January=bought a new car...my nice little blue cobalt. I also had my first full month of not having to worry about school in about 20 years.
April (at least I think that's when it was)=I voted for the first time like a big girl. I also threw a surprise 30th anniversary party for my parents with only the help of Mark. And to top it off, at the end of the month I started a new job at Entercom after being at the hell that was Amdoc for almost 3 years.
May=I was officially finished with IUPUI (even though I'd technically graduated in the previous December), had my grad ceremony and my 3D for Phi Mu, saying goodbye to all of my college days.
Then there were those few months where everything was pretty calm. I got used to my new position, handled not going to school better than I thought I was going to and even redecorated our living room. On that last one, I got a brand new couch (after having a hand-me-down from the 70's), new end tables (after using 2 from goodwill), reappholstered a recliner, bought a new rug and even painted.
Then we have September....
September=After about a year or two of knowing he had throat cancer and going through chemo, my uncle Larry went into the hospital...he never left. Early on in September he passed away. On September 11 (not a particularly great day to start with), we burried his ashes near my grandpa. I came home still upset and wanting nothing more than to take a nap. I fixed lunch for Mark (who was home sick) and me and laid down to watch a little TV. About two hours after getting home, we get a loud knock on our door. While that knock did save our lives, it also extremely changed them. Our entire apartment had caught on fire and at that point as far as we knew we had lost everything. We were finally allowed to go back up and thankfully salvaged everything but the big stuff. We had clothes, keep sakes and a few other small things. Our lives were then moved from a one bedroom apartment with just the two of us living there and back to my parent's house...just where we were before we got our apartment.
So....for the last (almost) two months we've been living at my parent's house. Don't get me wrong, I love my parents, but it's just not my own home. I'd gotten used to living on my own (or at least with just Mark) and having a place for all of my own things. However, it did start to get a little better. I mean when we first moved back we didn't even have a mattress until my aunt Marcia let us borrow her air mattress until we finally bought our own real mattress....to sleep on the floor.
There are things to be thankful for though. We have a roof over our head and food to eat. We got all of our keepsakes and clothes out of the apartment. We are both still employed after this crazy economic thing.
As of October 31, I also have something even bigger to be thankful for. I bought a house!!! So maybe it was a blessing in disguise. As much as it sucked to lose what I felt like was my home, it turned out to be a good thing in the end. Although, I would have liked it a lot better if we could have just not had the fire and moved at the end of our lease. But hey we always said we didn't want to move again when it was cold.

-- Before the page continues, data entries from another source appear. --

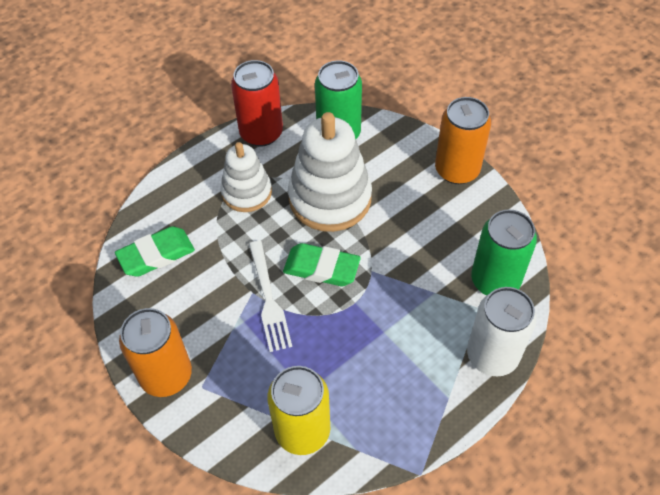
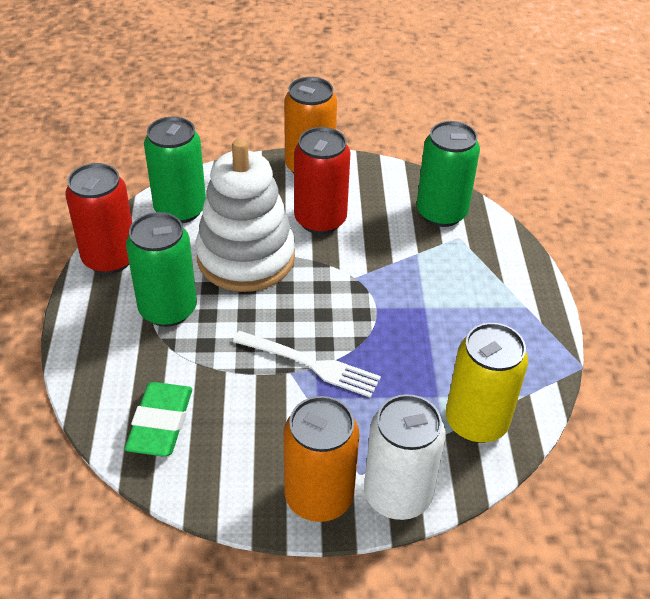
camera: 55 degrees left, 10 degrees down
(247, 192) = (168, 309): white stacking toy -> green can
(321, 268) = (316, 308): green eraser -> none
(408, 213) = (320, 220): none -> red can
(492, 355) = (509, 257): white can -> white can (397, 495)

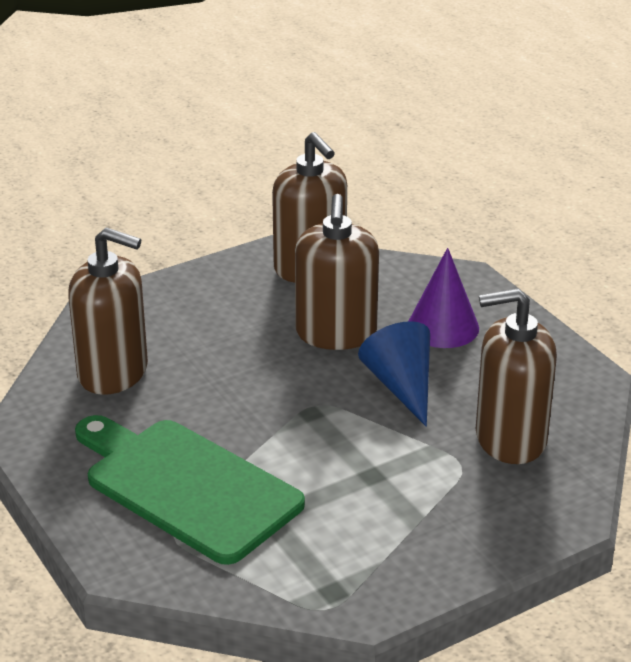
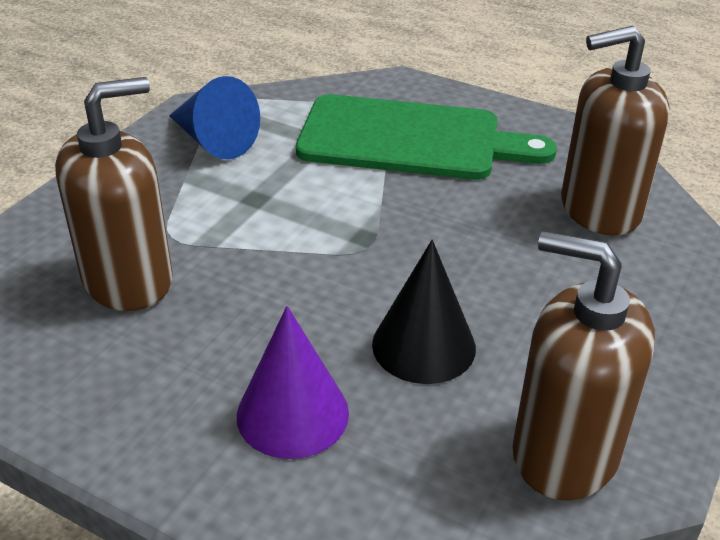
camera: 150 degrees right, 5 degrees up
(336, 333) = (423, 345): brown soap dispenser -> black cone
(401, 386) = (289, 301): blue cone -> blue cone (213, 141)

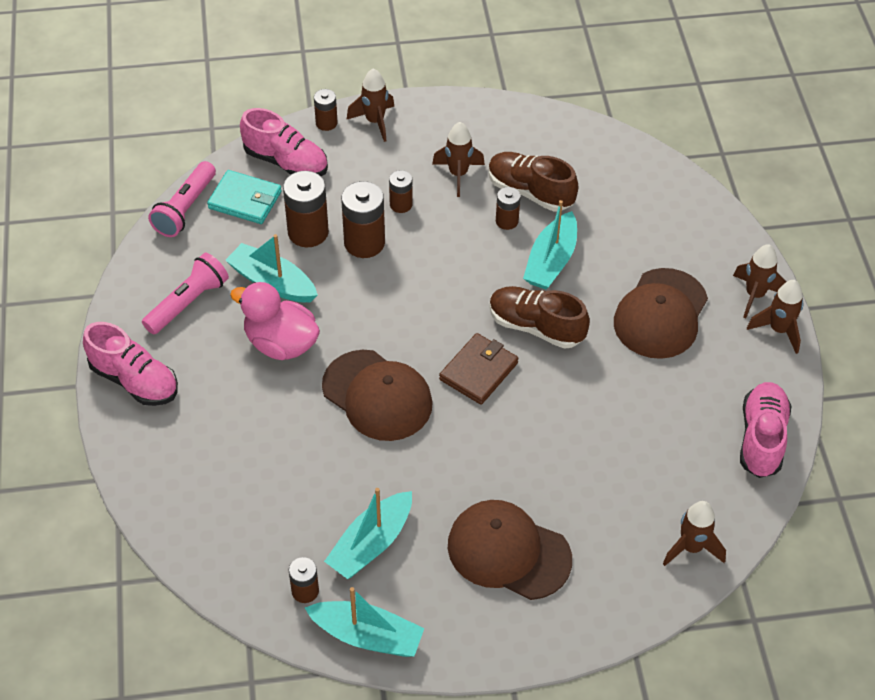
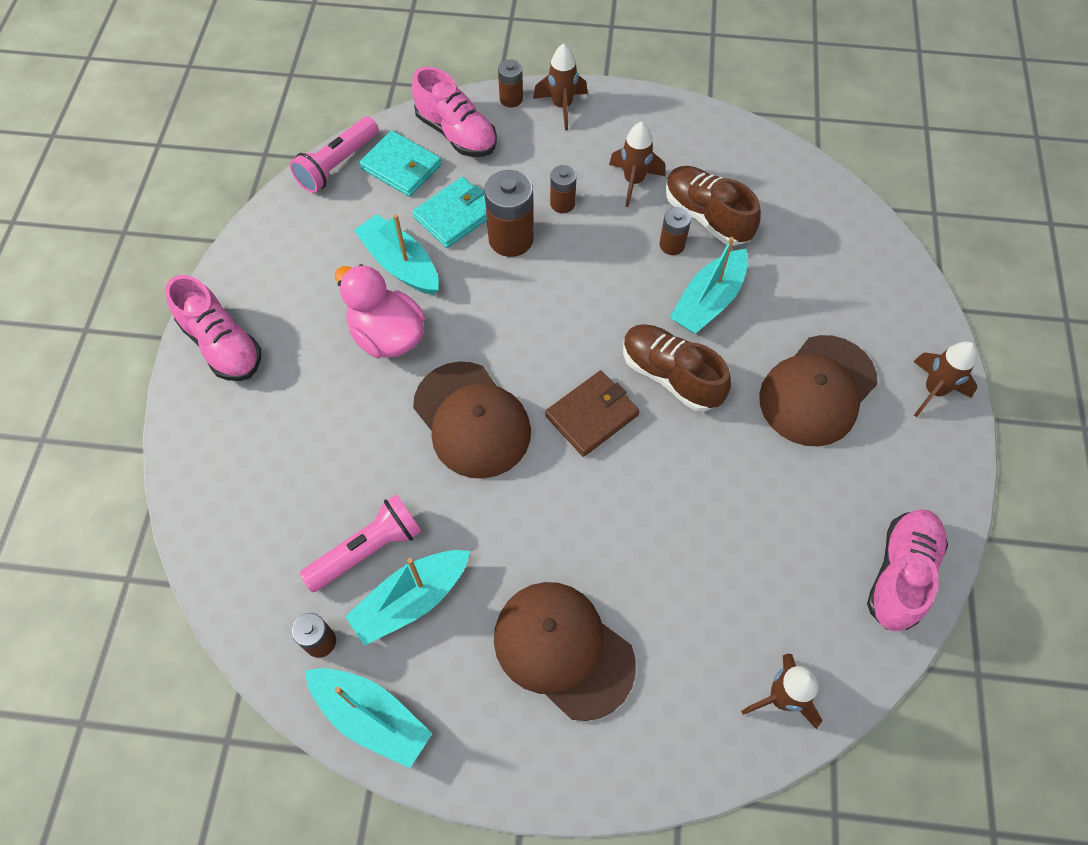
camera: 15 degrees right, 10 degrees up
(188, 303) = (306, 269): pink flashlight -> pink flashlight (367, 550)
(308, 232) = (455, 215): brown battery -> turquoise wallet
(778, 330) = (952, 440): brown rocket -> none

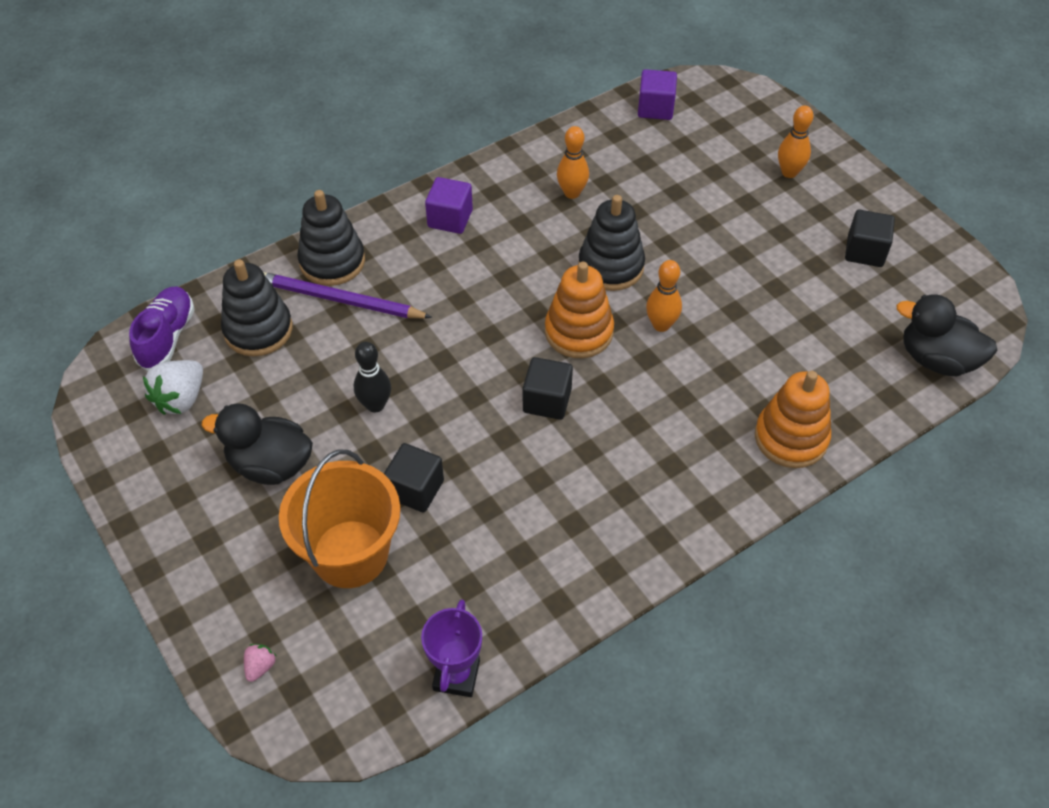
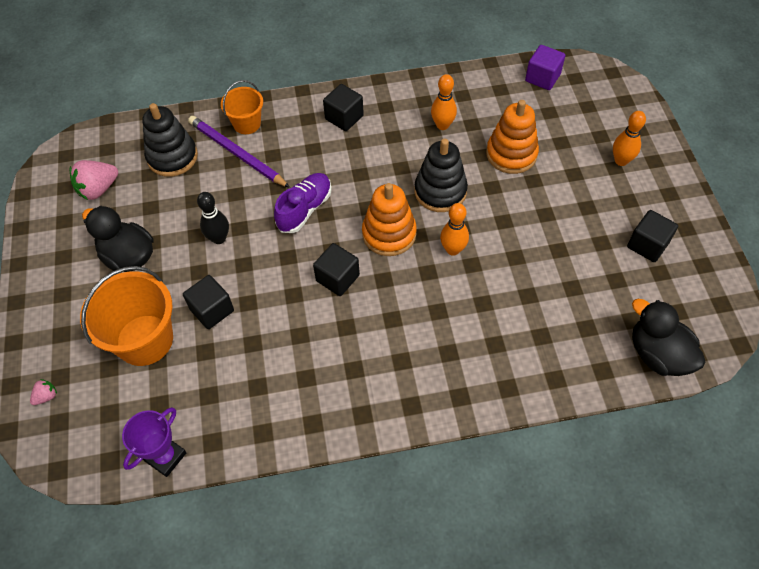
camera: 25 degrees right, 5 degrees up
(167, 337) = (113, 142): purple shoe -> purple shoe (304, 209)
(181, 399) = (98, 189): white strawberry -> pink strawberry
(332, 261) = (247, 123): black stacking toy -> orange bucket
(450, 218) = (344, 117): purple cube -> black cube
(791, 438) = (503, 374): orange stacking toy -> orange stacking toy (511, 154)

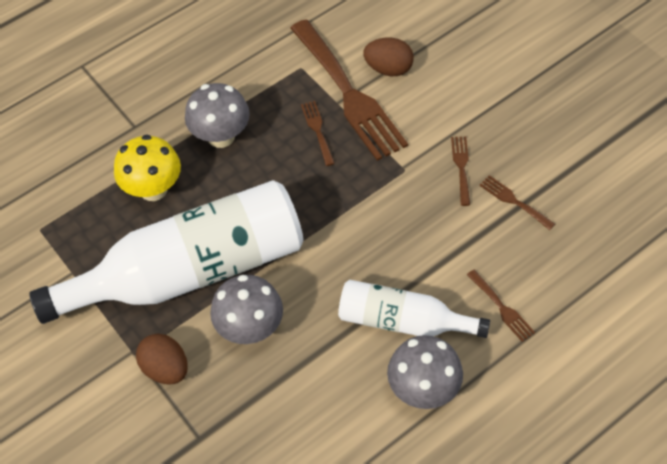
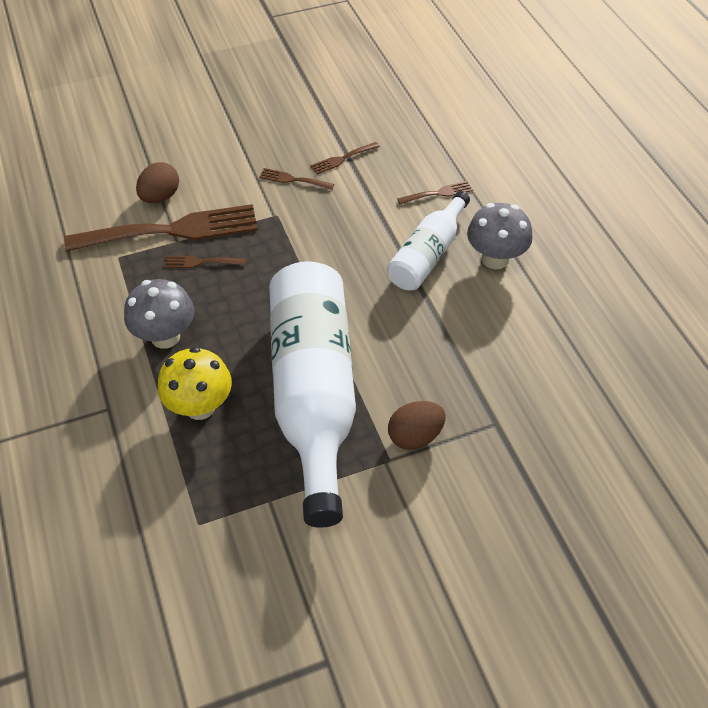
camera: 75 degrees left, 5 degrees down
(250, 328) = (395, 361): grey mushroom -> none

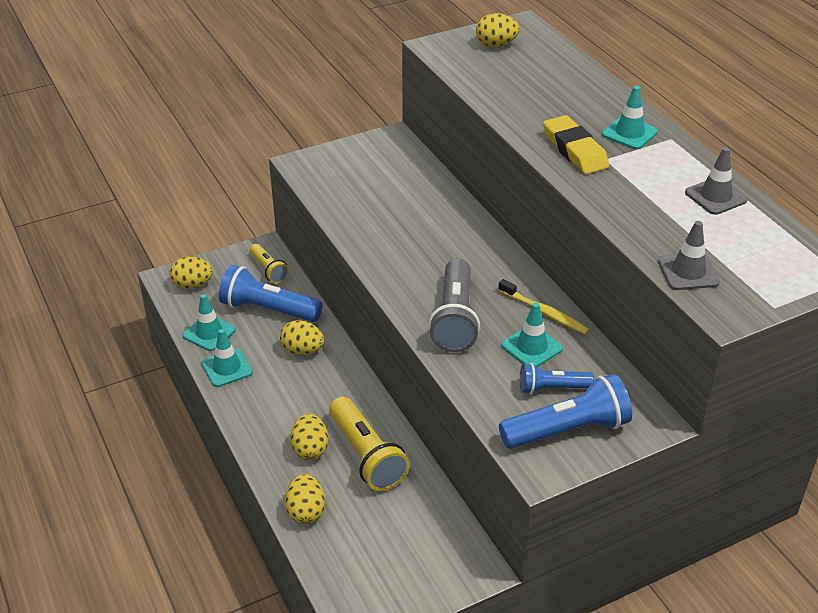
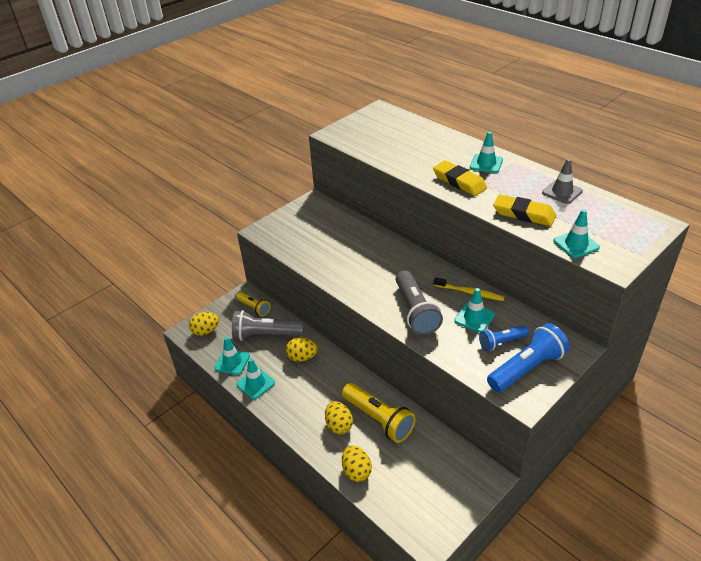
camera: 15 degrees left, 0 degrees up
(268, 309) = (266, 335): blue flashlight -> grey flashlight
(496, 44) = (370, 125): yellow egg -> none
(639, 214) = (524, 214): none -> yellow eraser
(688, 272) = (576, 244): grey traffic cone -> turquoise traffic cone

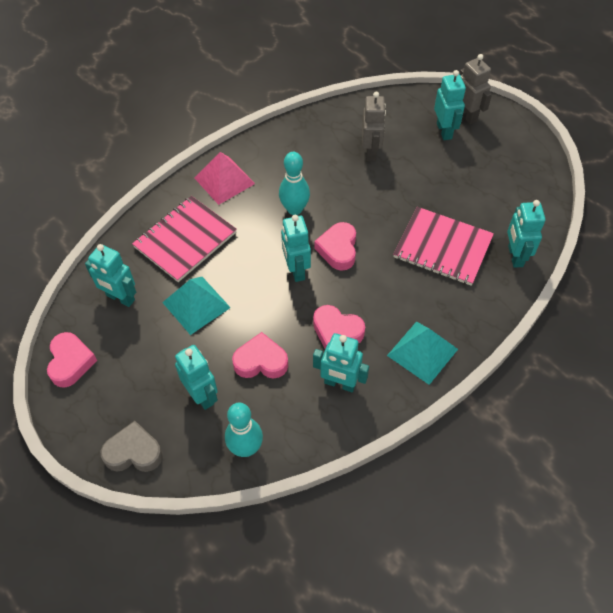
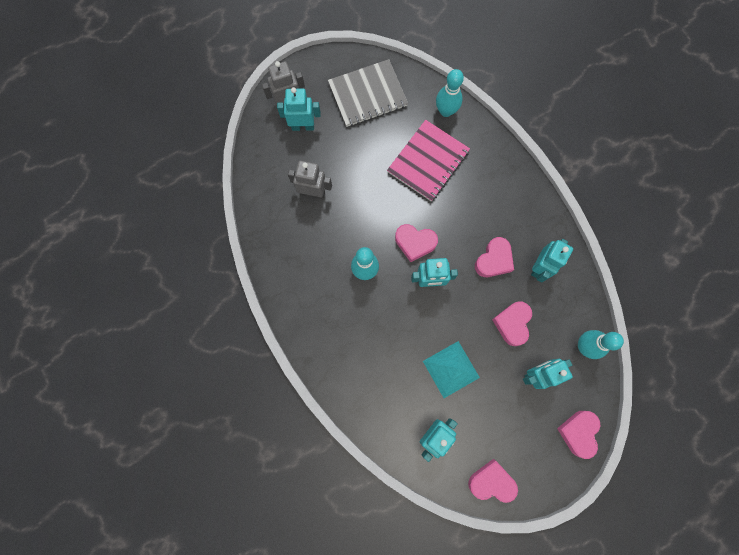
camera: 80 degrees left, 20 degrees up
(134, 452) = (578, 433): grey heart -> pink heart
(185, 240) = (381, 371): pink notebook -> none
(224, 180) = (318, 327): pink pyramid -> none
(422, 352) = (521, 201): turquoise pyramid -> none
(505, 179) = (367, 94): none -> grey notebook
(515, 256) = (446, 111): turquoise robot -> turquoise bowling pin

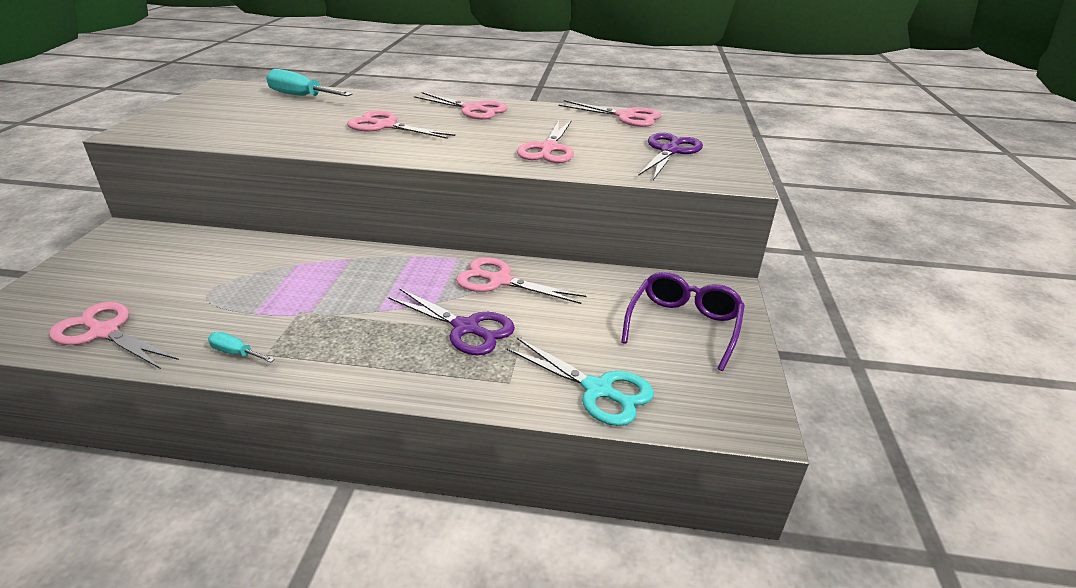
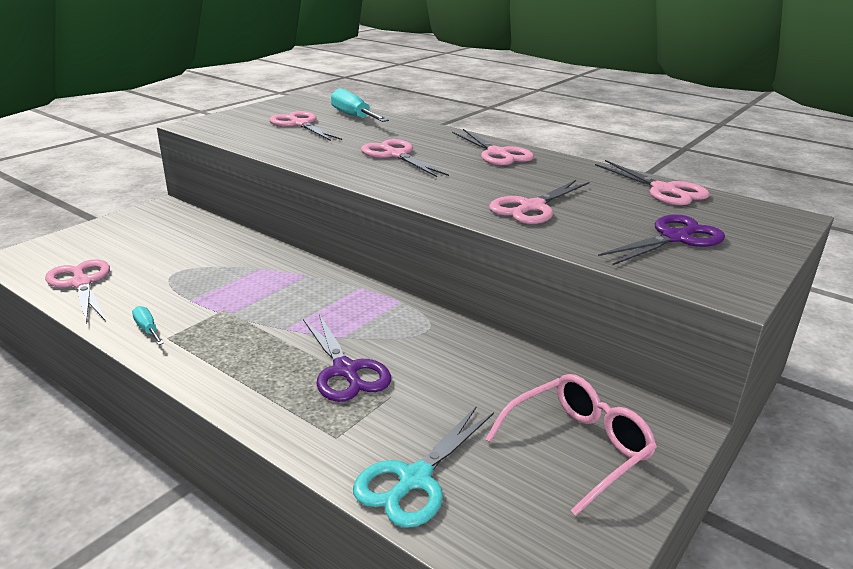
camera: 30 degrees right, 5 degrees down
(499, 281) = (420, 335): pink scissors -> pink scissors (300, 124)
(598, 390) = (414, 479): turquoise scissors -> turquoise scissors turned 60 degrees clockwise
(683, 325) = (578, 447): purple glasses -> pink glasses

So this house that I bought....is kind of a wreck. See my dad has lived in the same house since his family moved to Indiana in the 60's. He's done a ton of work to it and really made it the best house in the neighborhood. In later years (I'm gonna say the 70's), my great aunt and uncle moved in next door to my parents/grandparents. On the other side of my parents, there was an older couple. Well in the last year, both of them passed away. My parents were worried about who would move in next door to them, because as the years have gone by we have had all kinds of crazies move into the neighborhood. So we made an offer on the house and after the fire it was FINALLY accepted.
Now I'm a proud homeowner. However, we are still going to be living with my parents...probably until Christmas. This place needs a decent amount of work. It had blood red shag carpeting, cabinets that had been wallpapered both inside and out, dark brown and green paneling thoughout and basically smelled so horrible you'd need a mask to come in and look around. So we're working on it...my dad more than anyone. We've got all the cabinets down, almost all the carpet up, and 1/2 the living room paneling off. I think that's pretty good for one weekend of work. I'm hoping to put up pictures when I get a chance.
Honestly, I guess when life gives you lemons you make lemonade...or if your apartment catches on fire you buy a house...whatever the case may be. I feel accomplished and I'm starting to finally feel like an actual adult....at 24. I'm proud that I've been able to keep a job pretty constantly since Senior year of high school (minus a few months for school). I'm proud that I know how to manage my money, haven't ran up any credit cards and am overall generally responsible enough to buy a house and be a big girl.
I guess I really don't like change, but when I make one several other pretty drastic ones seem to follow.
So that's where I am in life after 10 full months have passed by. Hopefully, the next 2 will be a positive leap into the next year.